The biggest difference with this service is that the software development provider is responsible for hiring and maintaining the software development team, yet, at the same time, it is at the disposal of the client company. What it all boils down to is that you are hiring your own remote employees who are a part of your in-house team. You can either have remote managers who oversee this team or your in-house managers can do it as well.
Pros and Cons of Outsourcing
On the pro side, all aspects of quality and delivery are the responsibility of the service provider. There is less management needed on the behalf of the client, who also does not take part in the hiring process. Additionally, it is the service provider’s responsibility to make sure that all of the necessary software and equipment are available to ensure a comfortable working environment.

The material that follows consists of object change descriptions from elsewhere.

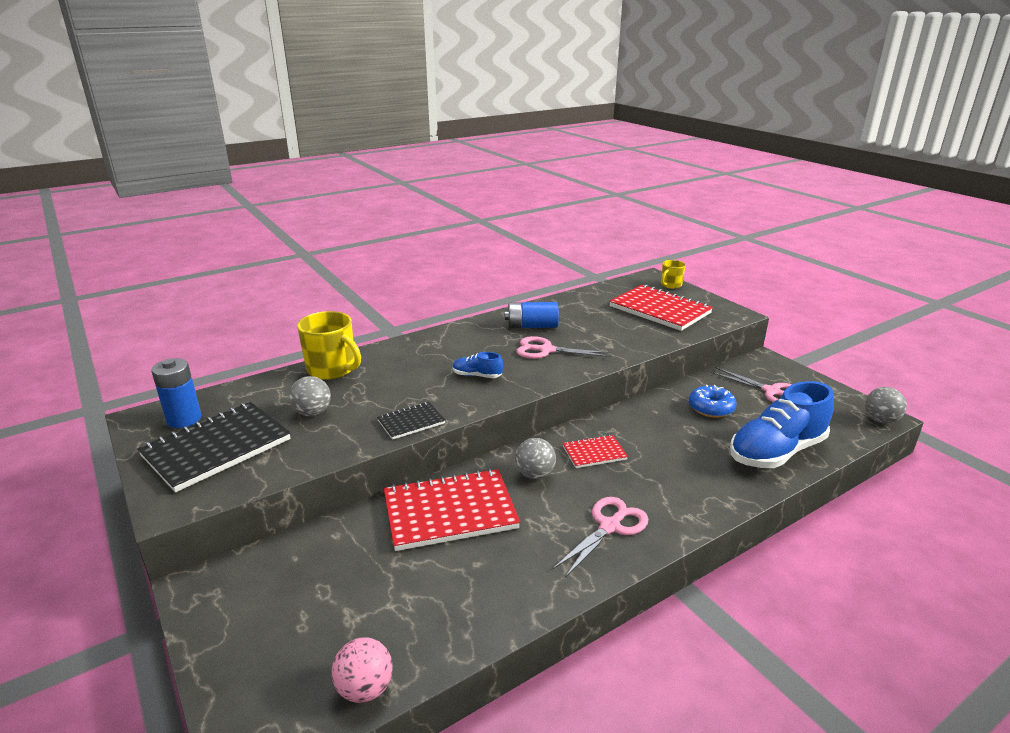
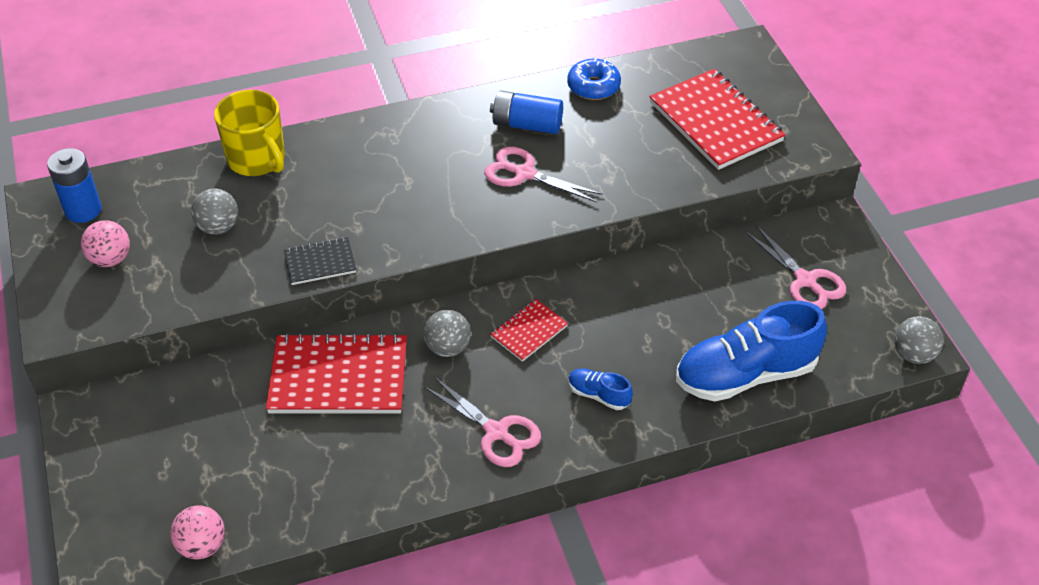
camera: 15 degrees right, 20 degrees up
(217, 448) = (110, 259): black notebook -> pink ball
(477, 376) = (421, 203): blue shoe -> blue shoe (598, 395)
(594, 453) = (529, 331): red notebook -> red notebook turned 45 degrees counterclockwise
(609, 526) = (496, 432): pink scissors -> pink scissors turned 75 degrees clockwise
(670, 285) = (763, 71): yellow mug -> none
(711, 408) = (708, 292): blue donut -> blue donut (593, 86)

On the flip side, the client rarely has the opportunity to intervene or control the development process. Costs can soar, in comparison with outstaffing, if the scope of the project is not clearly defined and the prices for outsourcing software development are usually higher than outstaffing.

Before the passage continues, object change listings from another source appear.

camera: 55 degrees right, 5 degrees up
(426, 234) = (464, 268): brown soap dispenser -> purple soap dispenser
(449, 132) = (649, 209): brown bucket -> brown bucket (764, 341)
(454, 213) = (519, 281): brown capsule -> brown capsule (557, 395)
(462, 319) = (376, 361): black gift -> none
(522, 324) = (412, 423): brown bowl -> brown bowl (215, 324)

Pros and Cons of Outstaffing
Perhaps the biggest benefit of outstaffing is that you have the opportunity to hire top-tier talent at a fraction of the price and without sky-high tax rates. You have a lot of wiggles in terms of the number of employees you plan to hire and you maintain full control of the software development process. In addition to this, you have full access to any of the team members and the rates for outstaffing are lower than any other business model. The combination of in-house workers and outstaffed workers is becoming increasingly popular now, especially among tech companies since it is very productive and rewarding. Very often it salvages a lot of projects and it is cost-efficient. The outstaffing model requires highly skilled managers that are capable of overseeing the project flow, providing for open communication, productivity, and task assignment.

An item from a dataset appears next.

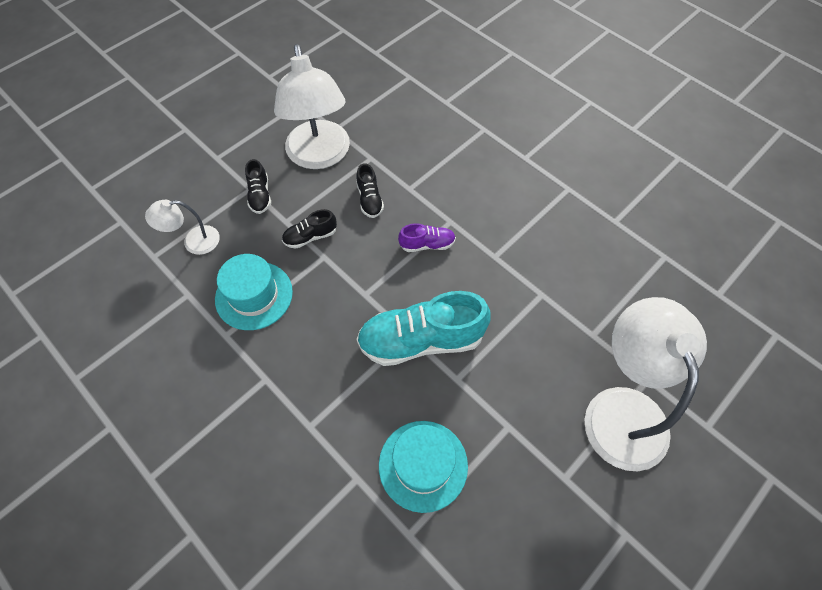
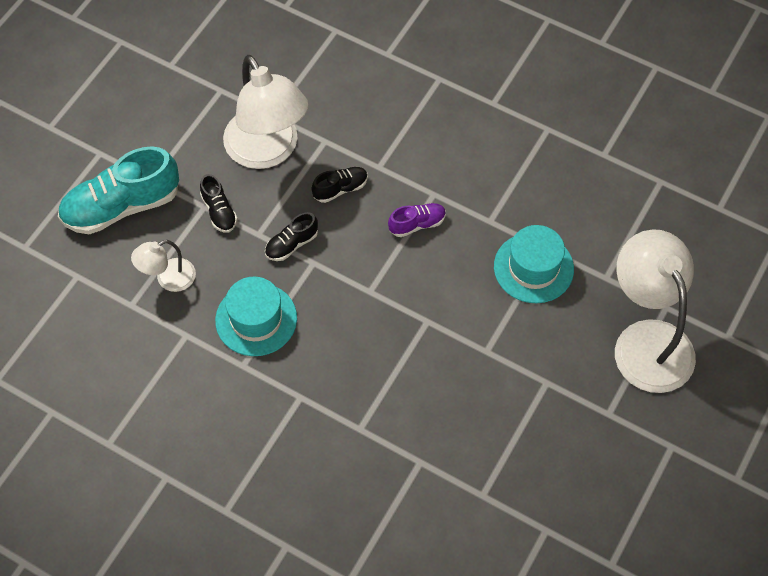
camera: 15 degrees left, 0 degrees up
(369, 199) = (340, 189): black shoe -> black shoe turned 90 degrees counterclockwise
(421, 340) = (441, 323): turquoise shoe -> turquoise shoe (121, 206)
(423, 465) = (477, 435): turquoise hat -> turquoise hat (533, 268)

The only cons are that delivery concerns are the responsibility of the client and, if the communication channels are not of high quality, it can be difficult to get everyone on the same page.
Which One Works Best for You?
Now that you know the difference, let’s discuss how this difference applies to your company. Such a decision should be solely based on your particular technological and business needs. If your company is not technology oriented and there are no in-house professionals to supervise the work of the software development team – outsourcing will be a better fit for you. Conversely, if you have the management necessary to handle a remote team and clearly defined processes, then you should stick with outstaffing. Again, each situation is unique and it is always a good idea to consult with an expert about your particular case.
At the end of the day, it all depends on your expectations and how much control you would have. If you want to be involved as much as possible, get to know all of the developers in person and build long-lasting relationships and partnerships with them, then you should definitely choose outstaffing. If you have very limited resources and time, then opt for outsourcing.
Steve Jobs once said: “Everything we claim to be is our ideas and our employees. I always thought that the right recruitment is a key to everything you do.” However, nowadays, we have to wonder whether or not he would have added that if the type of human resources you are looking for is not available in your particular neighborhood, then some of the most talented minds you are looking for are located thousands of miles away from your shores.
You have two options to choose from if you are looking to hire remote professionals. Both outsourcing and outstaffing can help grow your business and achieve particular benchmarks. With both business models, you will need to dedicate time with your specialists to avoid confusion and unresolved questions. This is especially true if your team is scattered over multiple time zones. Therefore, make sure to carefully analyze the pros and cons and choose the one best suits your needs.